Mirna Nereida Medina Quiñónez est une femme de 47 ans vivant à Los Mochis. C’est elle qui a créé le groupe « Las Rastreadoras del Fuerte » à la suite de la disparition de son fils, le 14 juillet 2014.
« Quand mon fils a disparu, je suis allée au bureau de la police fédérale ministérielle [qui dépend du Procureur général de la République, NDLR]. Mais ils m’ont dit qu’ils ne recherchaient pas les disparus. Du coup, j’ai décidé de rechercher mon fils moi-même. »
- Mirna Nereida Medina Quiñónez à la recherche de restes humains. Photo envoyée par elle-même.

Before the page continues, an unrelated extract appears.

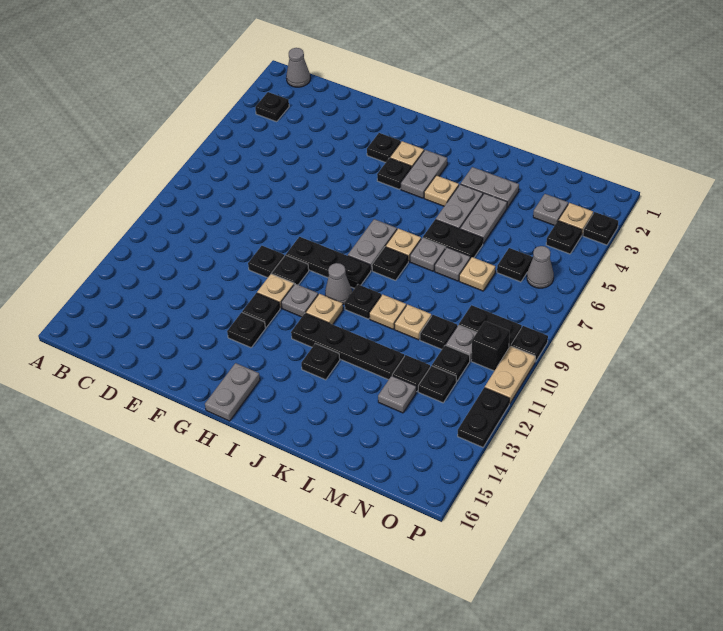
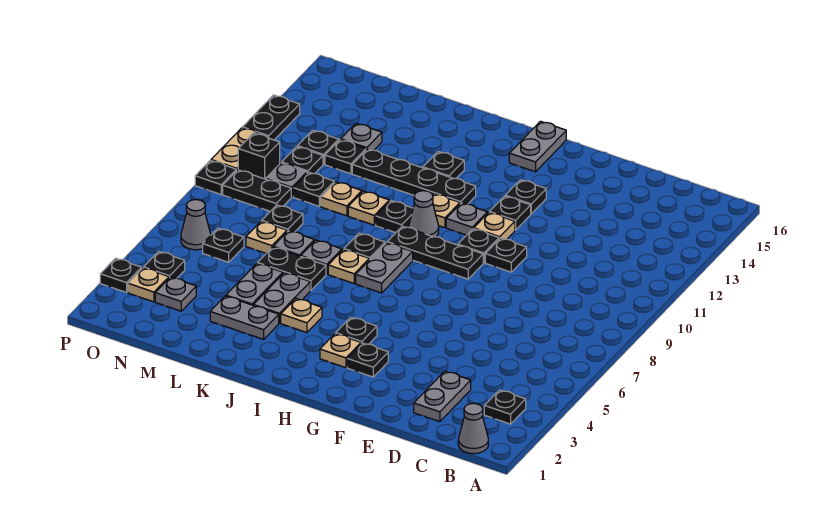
grey plate I3:I4 level 1 -> grey plate D2:D3 level 1
none -> black plate M8 level 1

« Au début, j’ai fait des recherches uniquement avec ma famille. Puis j’ai utilisé les réseaux sociaux pour trouver d’autres familles dans la même situation : c’est ainsi que j’ai rencontré 14 femmes d’El Fuerte et que j’ai constitué le groupe des "Rastreadoras". Puis, le groupe s’est agrandi petit à petit. Appartenir à ce groupe permet de bénéficier d’un soutien énorme, notamment psychologique.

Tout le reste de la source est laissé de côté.